Beaucoup ont des rêves plein la tête, mais ne les concrétisent pas. D’autres, plus rares, ne fantasment aucun avenir en particulier, mais finissent par vivre comme beaucoup en crèveraient d’envie. Il en est ainsi d’Harald Brattbakk, adulé du temps où il était un footballeur vedette, et qui mène aujourd’hui une deuxième carrière dans une profession qui fait facilement partie du top 5 des rêves de gosses : pilote d’avion. Et il l’assure, il est parvenu aux deux sans vraiment le vouloir. Du monde du foot pro, il en disait ceci lors d’une interview accordée au site de la FIFA il y a quelque temps : « Je n’ai jamais vraiment cru que je pourrais faire carrière dans ce domaine. Mon seul objectif, c’était de jouer pour le club du coin, qui évoluait alors en quatrième ou cinquième division norvégienne. » Quant à sa seconde carrière : « Je ne pensais pas non plus au métier de pilote. Ce que je visais, c’était une carrière d’avocat. » Il est comme ça, Harald, à jouir de la belle vie sans trop se la raconter, un gars qui est devenu un héros du côté du Celtic en marquant l’un des buts les plus importants de l’histoire du club.

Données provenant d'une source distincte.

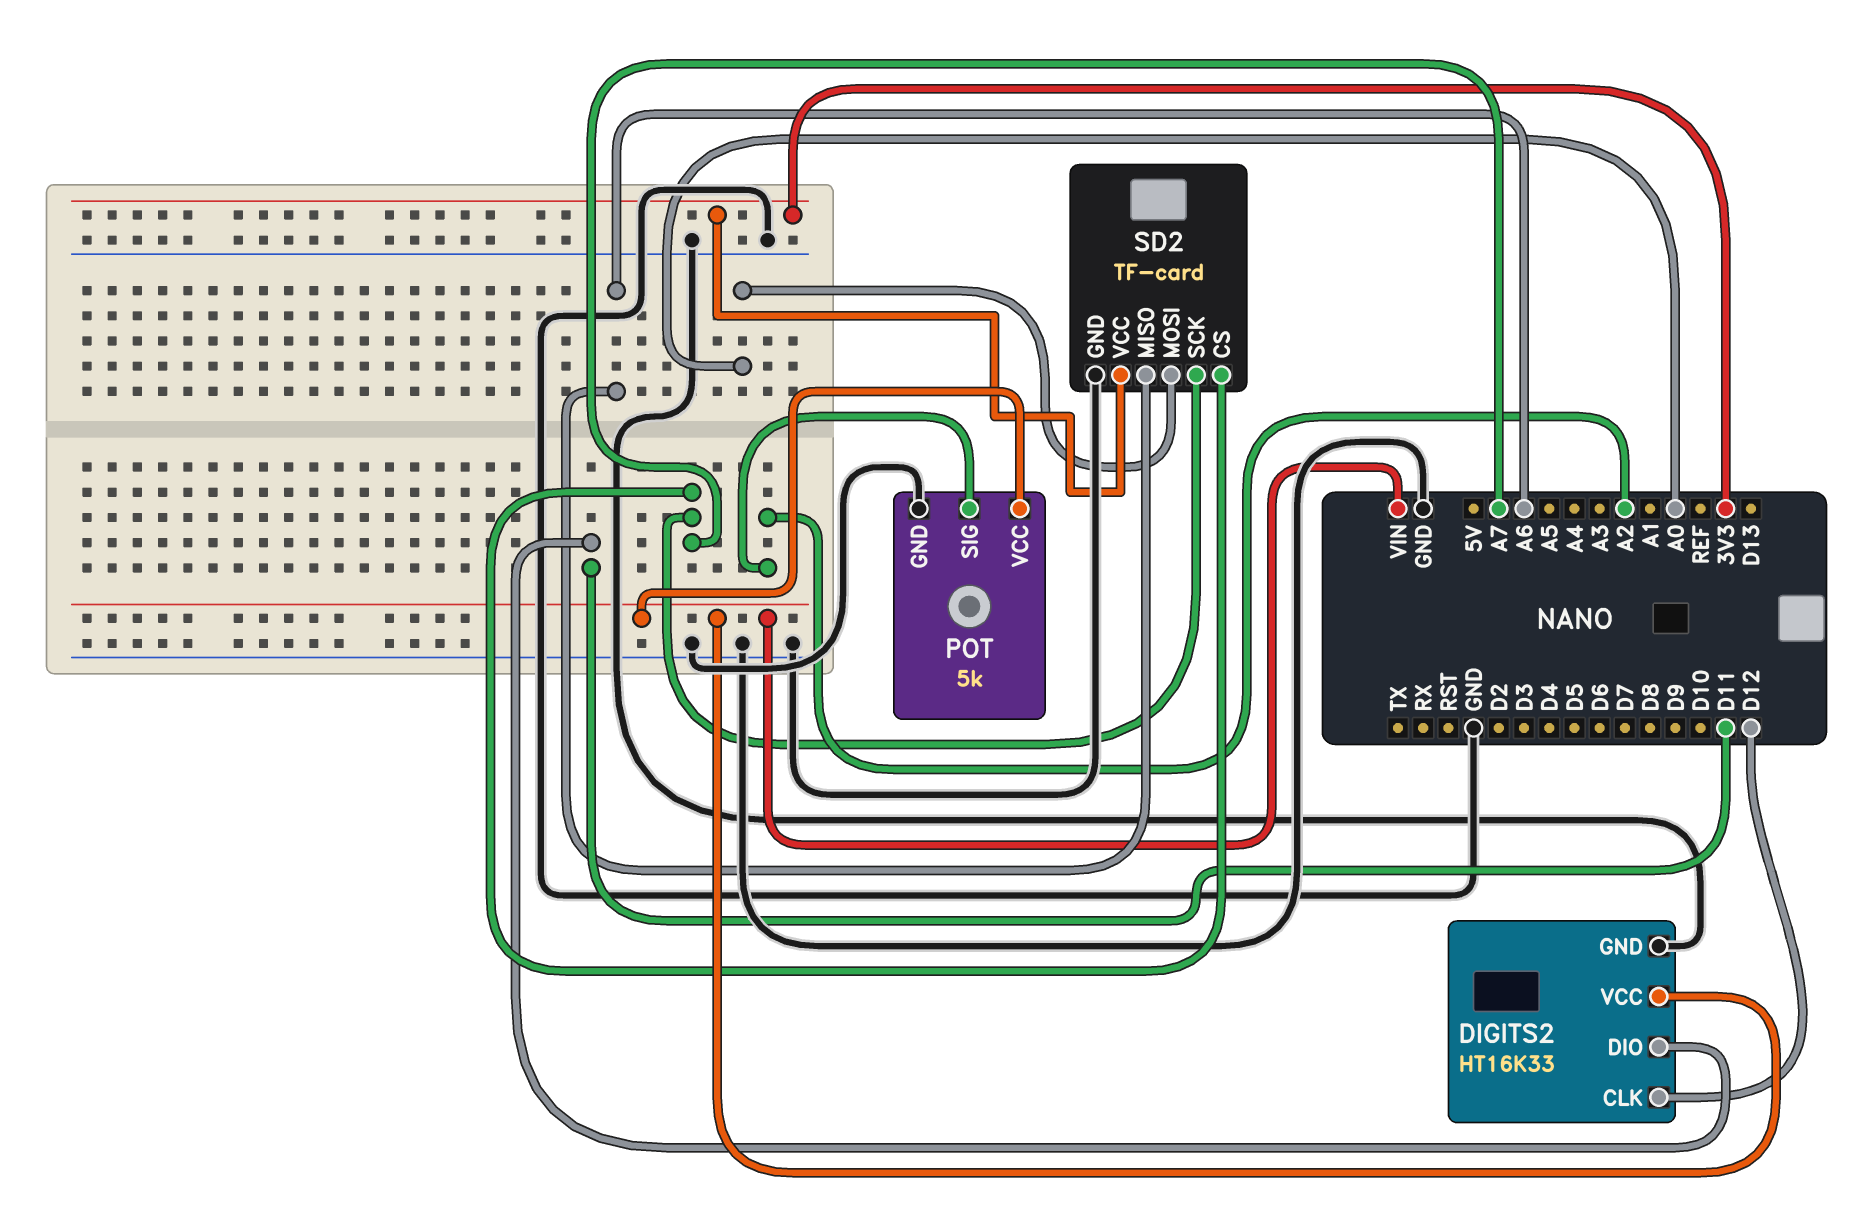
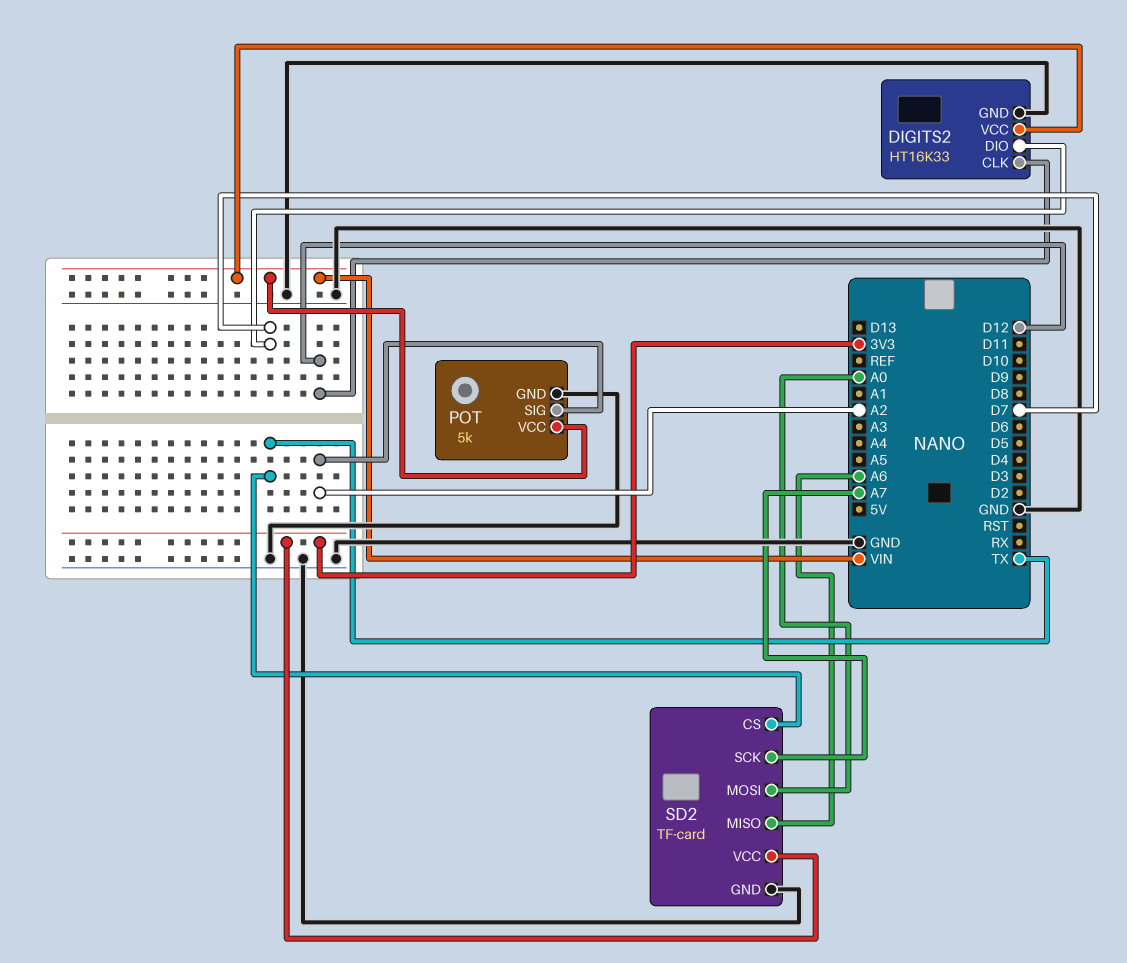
DIGITS2 pin DIO: D11 -> D7
SD2 pin CS: A7 -> TX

Pas de 10e titre de suite pour les Rangers
C’était le 9 mai 1998, pour le compte de la dernière journée de la saison de football en Écosse. La lutte est alors serrée en tête du classement entre les éternels ennemis de Glasgow. La tension est à son comble en ce dernier week-end de match, juste avant que la planète foot ne se concentre sur la Coupe du monde à venir en France. C’est une saison pas ordinaire, car les Gers visent un record inédit : la conquête d’un dixième titre de rang. Une infamie pour les Bhoys du camp d’en face, qui comptent bien mettre fin à l’hégémonie. À l’ouverture de cette dernière journée, le Celtic compte 2 points d’avance sur les Rangers, lesquels mettent une grosse pression en l’emportant 2-1 face à Dundee United. Pas le choix pour le Celtic, il faut gagner à domicile ce dernier match de la saison face à St Johnstone. Si Henrik Larsson ouvre très rapidement le score, c’est un autre Scandinave qui va entrer dans l’histoire. Brattbakk, entrée en jeu à l’heure de jeu, marque le but du 2-0 sur un service de Jackie McNamara. Une délivrance pour tout un stade, qui voyait jusqu’alors son équipe favorite à la peine, proche de céder sous la pression de l’enjeu. Ce but du break assure un premier titre national pour le Celtic depuis 1988 et stoppe l’insoutenable série de l’ennemi. À titre individuel, elle permet aussi à l’attaquant norvégien de devenir un héros du peuple vert et blanc. « C’était ma première saison au Celtic, je n’avais pas conscience de ce que ça signifiait ici d’avoir empêché la série de dix titres des Rangers » , expliquera-t-il plus tard.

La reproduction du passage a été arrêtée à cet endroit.